15 Mar 24 Karkara – ‘All Is Dust’
Album / Le Cèpe – Exag – Stolen Body / 22.03.2024
Space rock
Que s’est-il passé à Toulouse à l’aube de ce troisième millénaire ? Les hangars de l’Aérospatiale ont gagné en influence sur les pierres roses des Carmes ou de Saint Sernin. La verve de Claude Nougaro et de Zebda a été engloutie par le rock cosmique de Slift et Karkara, broyée dans un champ de météorites. Si les premiers, qui ont traversé l’Atlantique pour sortir un quatrième album chez Sub Pop début 2024, ne sont plus à présenter, les seconds ont, pour l’instant, jouit de moins d’exposition. Karkara est un trio formé en 2019 à Toulouse donc, et composé de Kérim Rihani (guitare/chant), Hugo Olive (basse/synthé) et Maxime Marouani (batterie/chant). La musique qu’ils produisent entraîne forcément la comparaison avec leurs colossaux voisins. Il y a plusieurs façons d’appréhender la chose : on peut craindre de rester dans l’ombre pour au moins une année lumière ou alors profiter de lignes tracées, Karkara assurera d’ailleurs la première partie de Slift sur quelques dates de la tournée Ilion. Mais c’est encore une autre voie qu’ils ont suivie jusque-là : la leur, en sortant leurs deux premiers albums sur le label anglais Stolen Body Records et en parcourant l’Europe pour une centaine de concerts depuis leur formation. Aujourd’hui, Karkara sort All Is Dust, un troisième effort coproduit par Exag, Le Cèpe et Stolen Body.

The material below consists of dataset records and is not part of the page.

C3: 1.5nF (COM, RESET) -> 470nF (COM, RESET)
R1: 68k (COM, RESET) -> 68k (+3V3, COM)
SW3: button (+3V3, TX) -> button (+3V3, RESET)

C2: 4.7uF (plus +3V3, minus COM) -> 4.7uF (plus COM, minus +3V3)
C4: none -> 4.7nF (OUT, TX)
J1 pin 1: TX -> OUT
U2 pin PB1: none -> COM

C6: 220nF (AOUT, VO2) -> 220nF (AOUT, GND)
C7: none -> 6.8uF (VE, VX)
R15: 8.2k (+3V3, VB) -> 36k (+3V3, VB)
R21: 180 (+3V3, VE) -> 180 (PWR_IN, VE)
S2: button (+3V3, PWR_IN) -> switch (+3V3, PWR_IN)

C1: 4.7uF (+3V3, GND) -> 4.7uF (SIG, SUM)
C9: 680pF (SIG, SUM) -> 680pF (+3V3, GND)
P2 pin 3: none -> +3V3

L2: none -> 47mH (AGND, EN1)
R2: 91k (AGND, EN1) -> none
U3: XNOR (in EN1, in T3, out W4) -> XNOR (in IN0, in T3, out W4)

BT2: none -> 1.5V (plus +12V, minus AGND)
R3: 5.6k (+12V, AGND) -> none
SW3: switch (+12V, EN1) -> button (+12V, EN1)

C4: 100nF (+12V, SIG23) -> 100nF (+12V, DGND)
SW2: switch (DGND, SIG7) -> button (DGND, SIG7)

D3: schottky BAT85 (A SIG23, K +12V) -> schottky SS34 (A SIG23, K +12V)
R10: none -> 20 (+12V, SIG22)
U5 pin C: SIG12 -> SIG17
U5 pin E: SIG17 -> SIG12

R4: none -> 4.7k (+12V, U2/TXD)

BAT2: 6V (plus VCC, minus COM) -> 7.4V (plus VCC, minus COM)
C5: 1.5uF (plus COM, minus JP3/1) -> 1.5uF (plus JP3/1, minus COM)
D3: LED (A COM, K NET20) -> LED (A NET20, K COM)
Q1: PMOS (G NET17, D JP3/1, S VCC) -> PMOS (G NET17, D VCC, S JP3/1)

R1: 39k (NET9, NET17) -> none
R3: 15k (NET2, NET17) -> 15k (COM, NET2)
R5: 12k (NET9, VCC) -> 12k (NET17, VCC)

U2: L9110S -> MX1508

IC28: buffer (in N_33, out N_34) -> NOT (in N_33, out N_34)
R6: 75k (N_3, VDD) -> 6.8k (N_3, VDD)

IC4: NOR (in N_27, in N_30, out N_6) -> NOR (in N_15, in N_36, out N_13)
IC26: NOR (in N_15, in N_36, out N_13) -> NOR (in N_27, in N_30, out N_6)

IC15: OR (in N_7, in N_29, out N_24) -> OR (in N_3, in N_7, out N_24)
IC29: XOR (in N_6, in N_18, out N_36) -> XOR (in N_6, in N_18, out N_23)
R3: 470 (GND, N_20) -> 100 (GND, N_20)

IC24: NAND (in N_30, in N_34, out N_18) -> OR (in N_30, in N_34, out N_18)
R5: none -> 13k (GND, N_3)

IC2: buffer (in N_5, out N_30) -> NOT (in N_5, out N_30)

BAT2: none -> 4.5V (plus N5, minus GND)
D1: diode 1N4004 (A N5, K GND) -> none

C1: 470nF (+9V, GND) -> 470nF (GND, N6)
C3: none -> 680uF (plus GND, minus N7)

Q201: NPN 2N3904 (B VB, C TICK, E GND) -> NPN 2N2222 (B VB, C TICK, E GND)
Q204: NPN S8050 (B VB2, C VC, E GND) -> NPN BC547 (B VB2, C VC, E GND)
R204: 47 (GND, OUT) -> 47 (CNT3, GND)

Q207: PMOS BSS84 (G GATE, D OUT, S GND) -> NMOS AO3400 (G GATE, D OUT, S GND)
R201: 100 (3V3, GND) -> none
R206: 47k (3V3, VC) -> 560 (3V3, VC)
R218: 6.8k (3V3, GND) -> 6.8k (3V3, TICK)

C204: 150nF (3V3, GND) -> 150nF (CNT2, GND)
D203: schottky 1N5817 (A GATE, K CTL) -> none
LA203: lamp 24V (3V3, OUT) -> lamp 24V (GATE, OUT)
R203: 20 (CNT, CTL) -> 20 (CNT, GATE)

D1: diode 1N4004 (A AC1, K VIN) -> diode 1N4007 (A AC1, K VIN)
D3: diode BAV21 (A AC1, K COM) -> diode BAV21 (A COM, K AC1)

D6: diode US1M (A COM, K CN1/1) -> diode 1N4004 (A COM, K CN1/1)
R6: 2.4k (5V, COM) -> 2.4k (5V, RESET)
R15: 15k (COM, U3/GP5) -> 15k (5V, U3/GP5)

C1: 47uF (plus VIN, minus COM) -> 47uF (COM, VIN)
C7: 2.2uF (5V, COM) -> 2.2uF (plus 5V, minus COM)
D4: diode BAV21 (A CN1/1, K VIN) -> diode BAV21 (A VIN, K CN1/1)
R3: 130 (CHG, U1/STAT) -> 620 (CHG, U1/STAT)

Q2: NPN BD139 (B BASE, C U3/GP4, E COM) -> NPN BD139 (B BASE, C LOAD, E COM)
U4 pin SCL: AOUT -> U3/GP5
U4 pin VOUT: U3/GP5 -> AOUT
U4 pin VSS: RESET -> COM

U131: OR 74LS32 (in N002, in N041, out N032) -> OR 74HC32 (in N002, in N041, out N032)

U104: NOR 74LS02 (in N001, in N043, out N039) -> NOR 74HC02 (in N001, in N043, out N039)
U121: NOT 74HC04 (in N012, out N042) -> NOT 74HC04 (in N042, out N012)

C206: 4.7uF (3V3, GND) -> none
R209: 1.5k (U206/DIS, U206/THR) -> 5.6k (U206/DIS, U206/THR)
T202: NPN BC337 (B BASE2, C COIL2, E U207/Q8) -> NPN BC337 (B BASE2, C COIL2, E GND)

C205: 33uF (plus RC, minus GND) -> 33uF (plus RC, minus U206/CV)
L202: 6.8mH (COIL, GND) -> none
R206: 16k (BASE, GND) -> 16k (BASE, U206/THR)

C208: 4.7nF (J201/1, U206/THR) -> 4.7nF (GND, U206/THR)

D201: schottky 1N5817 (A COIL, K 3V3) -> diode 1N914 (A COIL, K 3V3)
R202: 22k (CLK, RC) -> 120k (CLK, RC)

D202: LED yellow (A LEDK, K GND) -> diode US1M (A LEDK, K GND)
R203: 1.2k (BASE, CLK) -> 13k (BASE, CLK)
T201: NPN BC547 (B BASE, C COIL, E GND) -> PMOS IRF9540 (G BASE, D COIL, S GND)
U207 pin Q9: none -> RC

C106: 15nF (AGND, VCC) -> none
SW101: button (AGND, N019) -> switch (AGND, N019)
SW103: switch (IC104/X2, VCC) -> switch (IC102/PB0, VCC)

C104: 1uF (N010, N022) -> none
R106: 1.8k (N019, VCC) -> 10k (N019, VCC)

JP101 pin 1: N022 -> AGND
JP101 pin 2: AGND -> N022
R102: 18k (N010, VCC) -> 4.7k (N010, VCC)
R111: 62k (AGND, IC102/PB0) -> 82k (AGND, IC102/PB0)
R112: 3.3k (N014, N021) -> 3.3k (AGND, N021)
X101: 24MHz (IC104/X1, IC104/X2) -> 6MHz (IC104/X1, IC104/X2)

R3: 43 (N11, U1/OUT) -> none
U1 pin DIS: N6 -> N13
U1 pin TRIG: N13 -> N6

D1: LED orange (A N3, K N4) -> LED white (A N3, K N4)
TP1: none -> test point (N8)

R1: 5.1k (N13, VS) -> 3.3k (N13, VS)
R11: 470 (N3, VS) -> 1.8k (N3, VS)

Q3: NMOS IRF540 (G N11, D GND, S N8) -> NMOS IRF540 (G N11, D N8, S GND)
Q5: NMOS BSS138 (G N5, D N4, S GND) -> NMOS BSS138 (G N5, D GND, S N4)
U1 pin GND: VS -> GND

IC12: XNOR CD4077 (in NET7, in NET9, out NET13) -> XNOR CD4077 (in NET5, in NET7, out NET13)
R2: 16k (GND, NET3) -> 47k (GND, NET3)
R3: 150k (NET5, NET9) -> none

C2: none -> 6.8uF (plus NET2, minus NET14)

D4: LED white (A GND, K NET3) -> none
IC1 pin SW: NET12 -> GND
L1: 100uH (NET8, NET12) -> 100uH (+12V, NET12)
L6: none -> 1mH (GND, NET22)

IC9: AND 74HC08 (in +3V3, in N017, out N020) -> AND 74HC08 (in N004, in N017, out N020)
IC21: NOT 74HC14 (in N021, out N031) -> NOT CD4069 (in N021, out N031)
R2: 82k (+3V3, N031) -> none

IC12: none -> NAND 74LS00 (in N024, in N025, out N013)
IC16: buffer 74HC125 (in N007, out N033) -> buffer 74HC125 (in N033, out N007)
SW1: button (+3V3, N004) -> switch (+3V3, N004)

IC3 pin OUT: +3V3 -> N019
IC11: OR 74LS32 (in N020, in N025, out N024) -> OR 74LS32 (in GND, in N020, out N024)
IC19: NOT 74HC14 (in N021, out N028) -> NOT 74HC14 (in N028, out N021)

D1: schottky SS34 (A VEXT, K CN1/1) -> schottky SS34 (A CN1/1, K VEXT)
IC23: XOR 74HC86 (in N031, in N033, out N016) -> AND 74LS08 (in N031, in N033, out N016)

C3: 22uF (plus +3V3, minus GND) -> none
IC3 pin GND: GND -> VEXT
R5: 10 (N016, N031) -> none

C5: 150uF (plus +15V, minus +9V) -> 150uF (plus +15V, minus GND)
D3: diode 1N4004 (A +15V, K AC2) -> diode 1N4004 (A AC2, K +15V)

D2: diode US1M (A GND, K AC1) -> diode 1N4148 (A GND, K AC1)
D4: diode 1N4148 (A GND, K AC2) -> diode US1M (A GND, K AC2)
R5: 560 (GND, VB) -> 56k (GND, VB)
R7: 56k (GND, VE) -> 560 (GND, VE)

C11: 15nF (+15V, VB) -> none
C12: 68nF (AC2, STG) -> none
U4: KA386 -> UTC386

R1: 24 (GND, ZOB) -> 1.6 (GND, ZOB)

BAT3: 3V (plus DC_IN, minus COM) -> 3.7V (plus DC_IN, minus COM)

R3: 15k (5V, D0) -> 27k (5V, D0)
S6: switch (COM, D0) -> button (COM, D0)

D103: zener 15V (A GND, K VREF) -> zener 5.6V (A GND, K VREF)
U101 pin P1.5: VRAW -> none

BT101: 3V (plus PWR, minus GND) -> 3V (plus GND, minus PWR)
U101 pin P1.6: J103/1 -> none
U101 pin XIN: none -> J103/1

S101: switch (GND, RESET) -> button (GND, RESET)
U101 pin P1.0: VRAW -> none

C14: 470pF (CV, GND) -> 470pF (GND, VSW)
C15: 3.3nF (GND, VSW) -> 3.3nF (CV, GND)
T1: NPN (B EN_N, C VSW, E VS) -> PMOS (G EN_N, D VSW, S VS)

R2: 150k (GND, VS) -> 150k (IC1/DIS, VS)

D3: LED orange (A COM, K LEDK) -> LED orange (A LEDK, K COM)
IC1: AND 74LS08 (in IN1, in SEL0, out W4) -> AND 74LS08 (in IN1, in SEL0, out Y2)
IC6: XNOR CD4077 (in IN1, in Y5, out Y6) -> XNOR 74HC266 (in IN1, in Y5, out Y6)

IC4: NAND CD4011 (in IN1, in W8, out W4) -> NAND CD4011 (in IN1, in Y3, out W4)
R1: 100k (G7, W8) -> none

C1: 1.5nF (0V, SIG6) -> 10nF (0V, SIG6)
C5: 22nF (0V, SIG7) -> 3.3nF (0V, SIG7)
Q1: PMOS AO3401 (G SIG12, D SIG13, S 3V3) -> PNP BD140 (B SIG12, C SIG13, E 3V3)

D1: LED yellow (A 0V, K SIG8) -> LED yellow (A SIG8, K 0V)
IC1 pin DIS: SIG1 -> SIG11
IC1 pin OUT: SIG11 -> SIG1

Le disque se présente comme une odyssée avec de folles et longues échappées, pleines d’espoir ou remplies de douleur. Dans les tempos les plus élevés, l’influence de King Gizzard and the Lizzard Wizard ressort. Par ces motifs qui ont quelque chose de presque oriental, on pourrait être sur Tatooine comme en Anatolie. Puis un saxophone lugubre retentit et la voix devient traînante, comme celle de feu Layne Staley, en même temps que le rythme s’alourdit sur On Edge. Moonshiner offre une parenthèse plus luxuriante, illuminée par des nappes de synthés, alors que l’impressionnant Anthropia voit le groupe donner ce qu’il a de meilleur, un refrain entêtant arrive après une introduction tendue. Evidemment, ce genre de morceau se joue sur la longueur, comme la plupart de ceux de cet album d’ailleurs, et l’intensité finit par atteindre un niveau proche de la rupture.
Il y a toute une histoire de science fiction liée à ces morceaux, la quête d’un endroit meilleur suite à l’effondrement du monde : voilà qui mériterait un film d’animation. Et la conclusion est dans le titre : ce n’était qu’une illusion, la déception est au bout du chemin. All is Dust est aussi la dernière plage de ce disque, mais aussi la plus violente et chaotique. La voix mélodieuse laisse place à des hurlements, puis des cuivres de mariachis – dont on se demande s’ils sont bien réels – semblent symboliser la folie soudaine dont serait prise la victime du mirage. La route des Toulousains, elle, est toute tracée pour les mois à venir : elle ira de ville en ville pour défendre cet album, qui devrait prendre une autre ampleur encore en live.